The European Union agrees on the first law in the world to regulate artificial intelligence
After several days of intense negotiations, the institutions of the European Union agreed this Friday on the artificial intelligence law that allows or prohibits the use of technology depending on the risk it poses to people and that seeks to boost the European industry against giants. like China and the United States.
“The EU artificial intelligence law is a pioneer in the world. A single legal framework for the development of artificial intelligence that can be trusted,” said the president of the European Commission, Ursula von der Leyen, in a message on the social network X (formerly Twitter).
The 🇪🇺 AI Act is a global first.
A unique legal framework for the development of AI you can trust.
And for the safety and fundamental rights of people and businesses.

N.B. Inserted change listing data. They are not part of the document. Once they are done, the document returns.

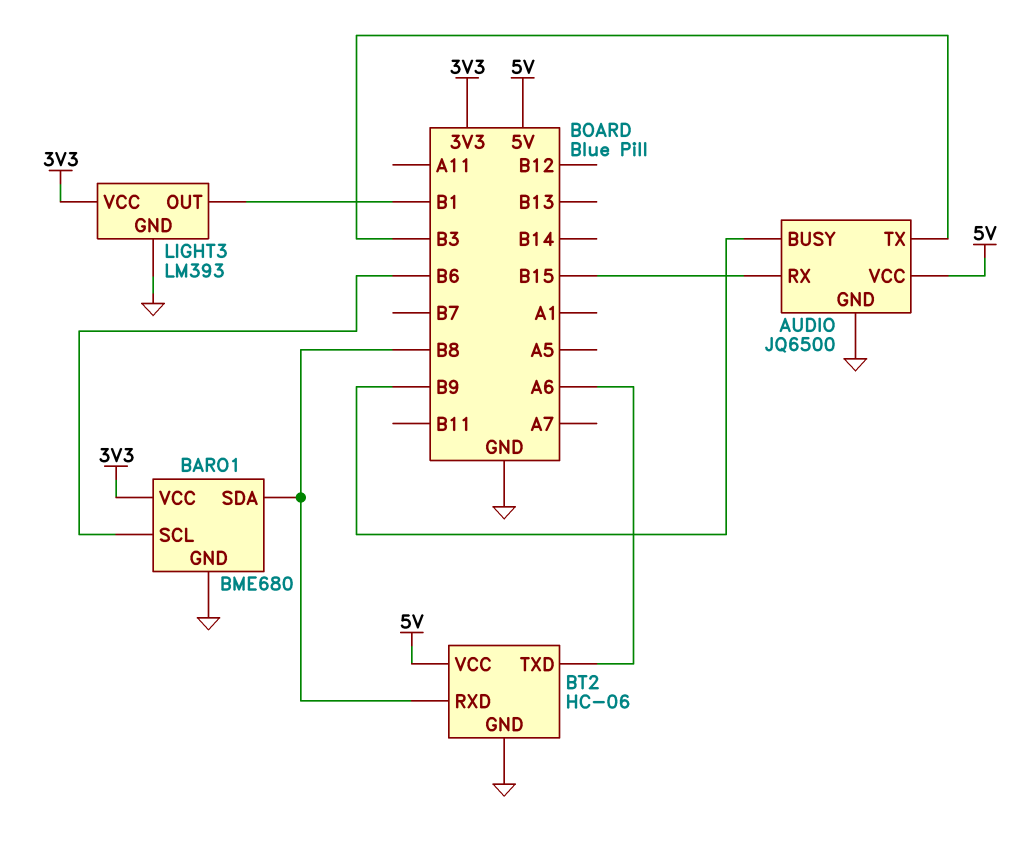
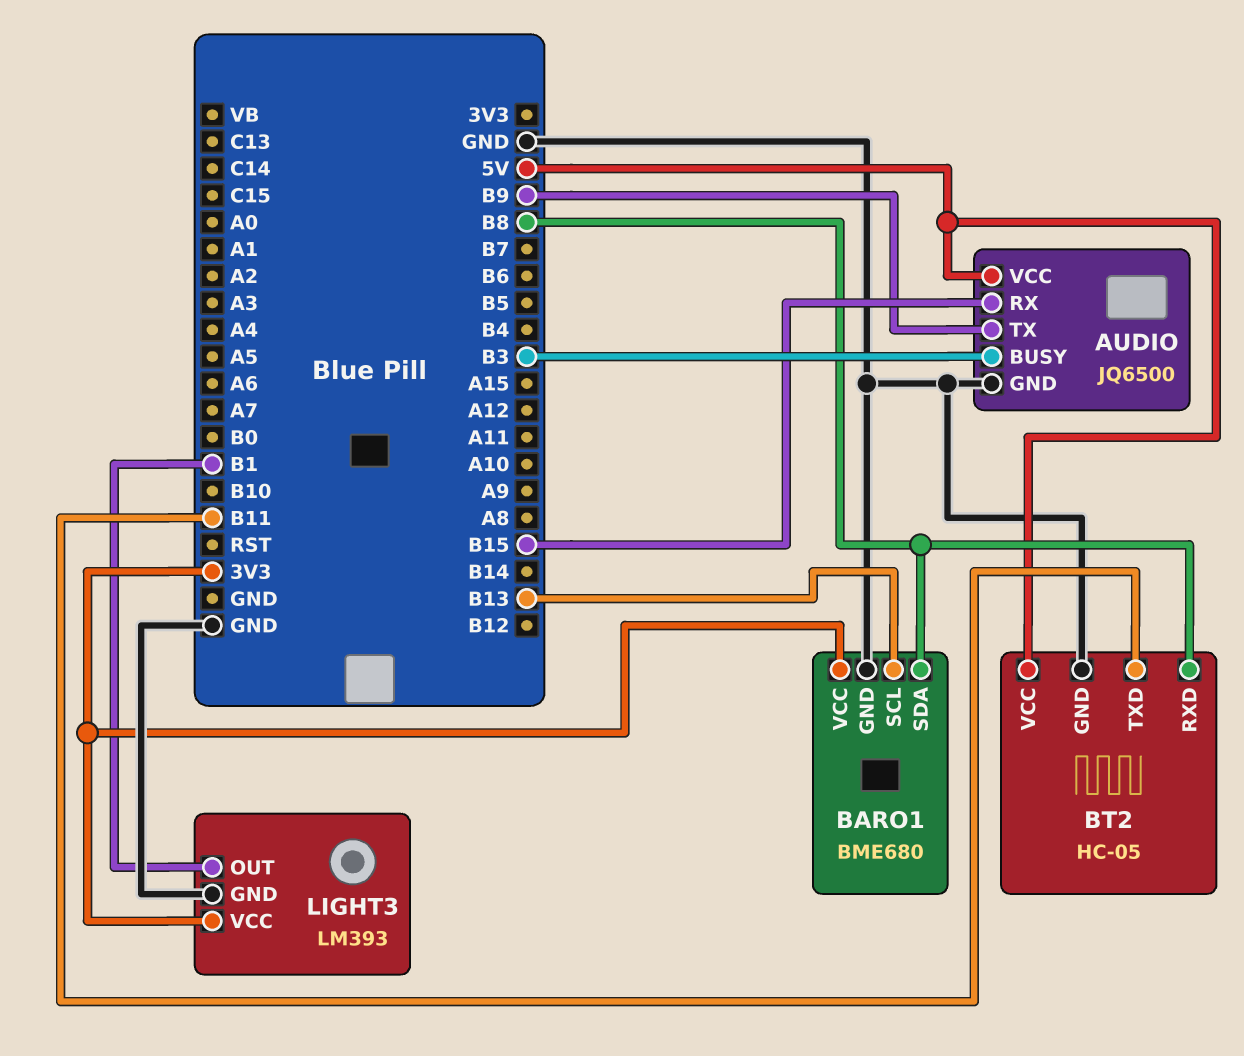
AUDIO pin BUSY: B9 -> B3
AUDIO pin TX: B3 -> B9
BARO1 pin SCL: B6 -> B13
BT2: HC-06 -> HC-05
BT2 pin TXD: A6 -> B11

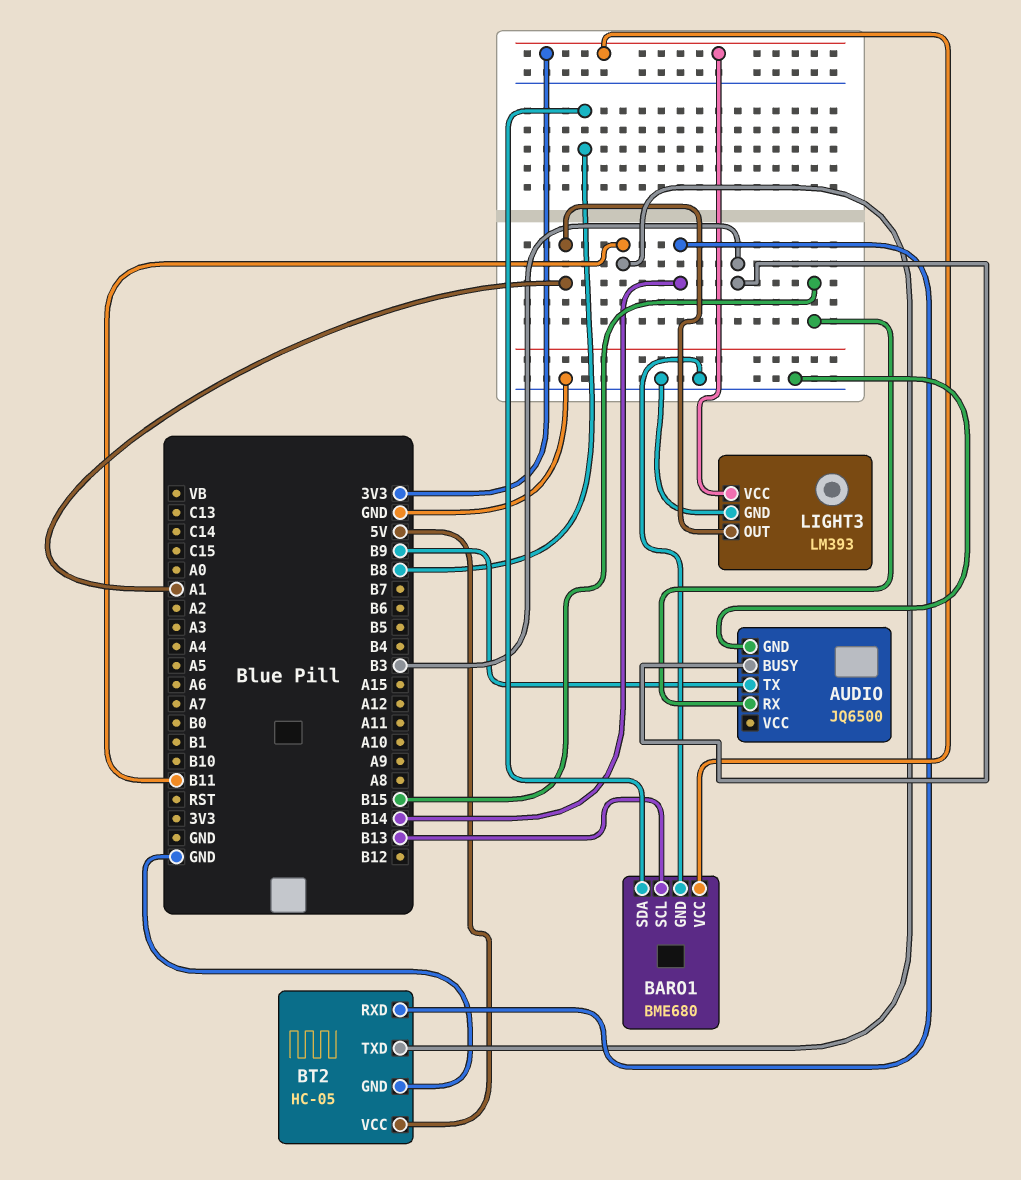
AUDIO pin VCC: 5V -> none
BT2 pin RXD: B8 -> B14
LIGHT3 pin OUT: B1 -> A1

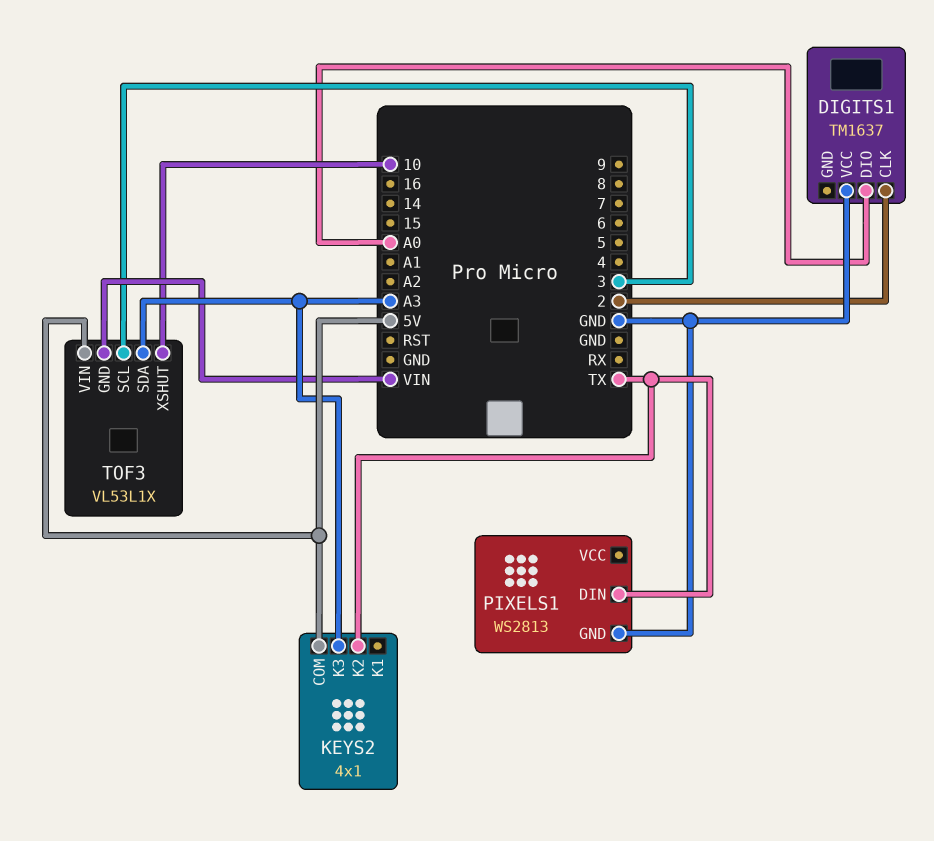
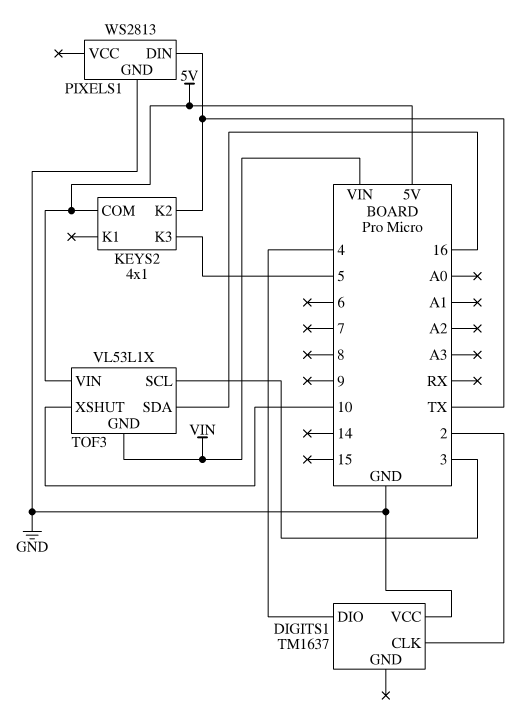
DIGITS1 pin DIO: A0 -> 4
KEYS2 pin K3: A3 -> 5
TOF3 pin SDA: A3 -> 16

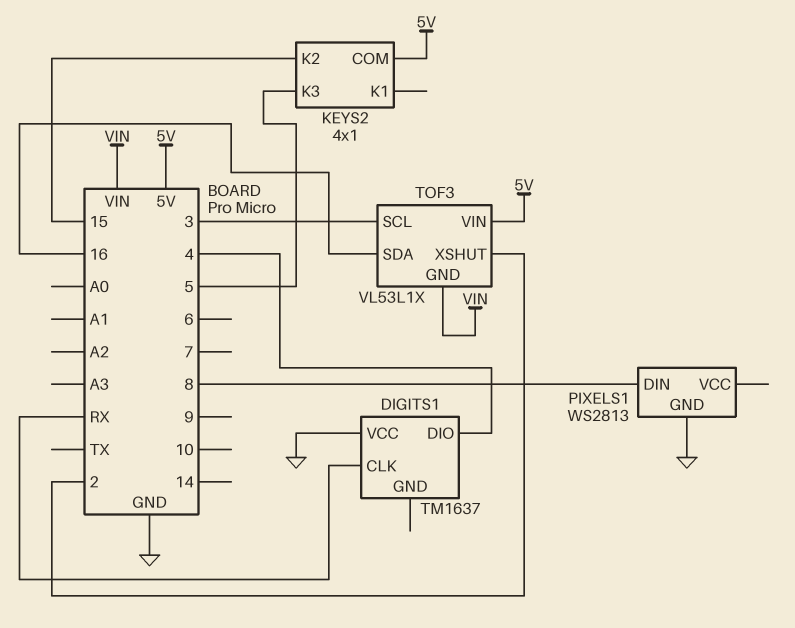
DIGITS1 pin CLK: 2 -> RX
KEYS2 pin K2: TX -> 15
PIXELS1 pin DIN: TX -> 8
TOF3 pin XSHUT: 10 -> 2

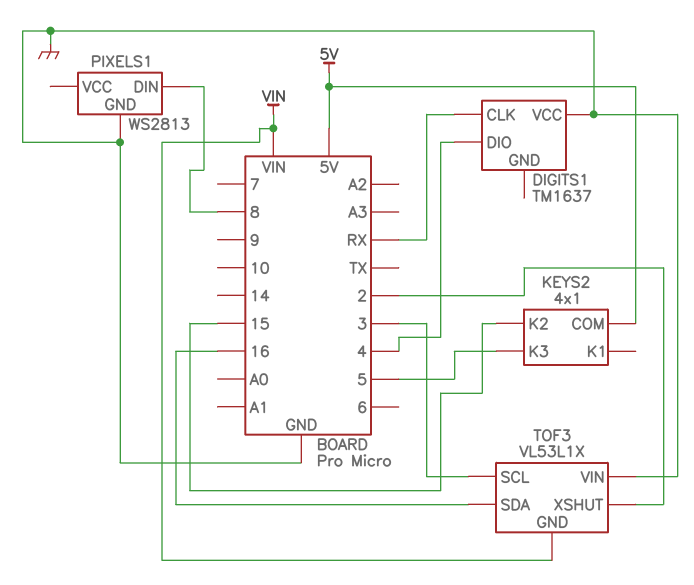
TOF3 pin VIN: 5V -> GND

A commitment we took in our political guidelines – and we delivered.
I welcome today's political agreement.
— Ursula von der Leyen (@vonderleyen) December 8, 2023
The agreement was reached after 36 hours of debate, and will still have to be ratified by the European Parliament and the Council of the EU, the institution that represents European governments.
The pact was reached after days of intense negotiations in which one of the sensitive points has been the use that law enforcement agencies will be able to make of biometric identification cameras to guarantee national security and prevent crimes such as terrorism or the protection of infrastructures.
The law prohibits facial recognition cameras in public spaces, but governments have pushed to allow them in specific cases, always with prior judicial authorization.
The European Parliament, on the other hand, came to the negotiations with a clear intention to ban these artificial intelligence cameras, although the rapporteur of the law, the social democrat Brando Benifei, opened the door last Wednesday to allowing some exceptions if they are accompanied by strong safeguards for human rights.
The other big issue that has focused the negotiations is the regulation of the foundational models of artificial intelligence, the systems on which programs with ChatGPT, from the company OpeanAI, or Bard, from Google, are based.
Initially, the law was not intended to regulate these types of systems, because they had not yet become popular when Brussels proposed the law in April 2021, but community institutions have seen the need to legislate them since the outbreak of ChatGPT last year.
The negotiations were “passionate”, since the objective of the law is to regulate the use of a technology with great possibilities for society, which at the same time raises doubts and some questions that the developers of artificial intelligence still do not know how to answer, according to sources familiar with the debates.
The Spanish presidency of the EU Council has achieved one of its main objectives in this semester with the agreement of this pioneering standard in the world.
The objective is to “give peace of mind”
“AI is a great evolution, but it all depends on how we are going to use it,” PSOE MEP Ibán García del Blanco, present at the negotiations, explained weeks ago to 20minutos.
He sees AI as “an opportunity” but recognizes that at the same time “it is full of risks”. García del Blanco, in the current scenario, already assumed reality to also claim the need for a standard at the community level.
“It is a technology that is not new but has reached a point of maturity that makes it seem very revolutionary.”. Technically it is more powerful than it was in the past and it is already being applied very widely,” he summarized.. The objective, he says, “is to give peace of mind to citizens.”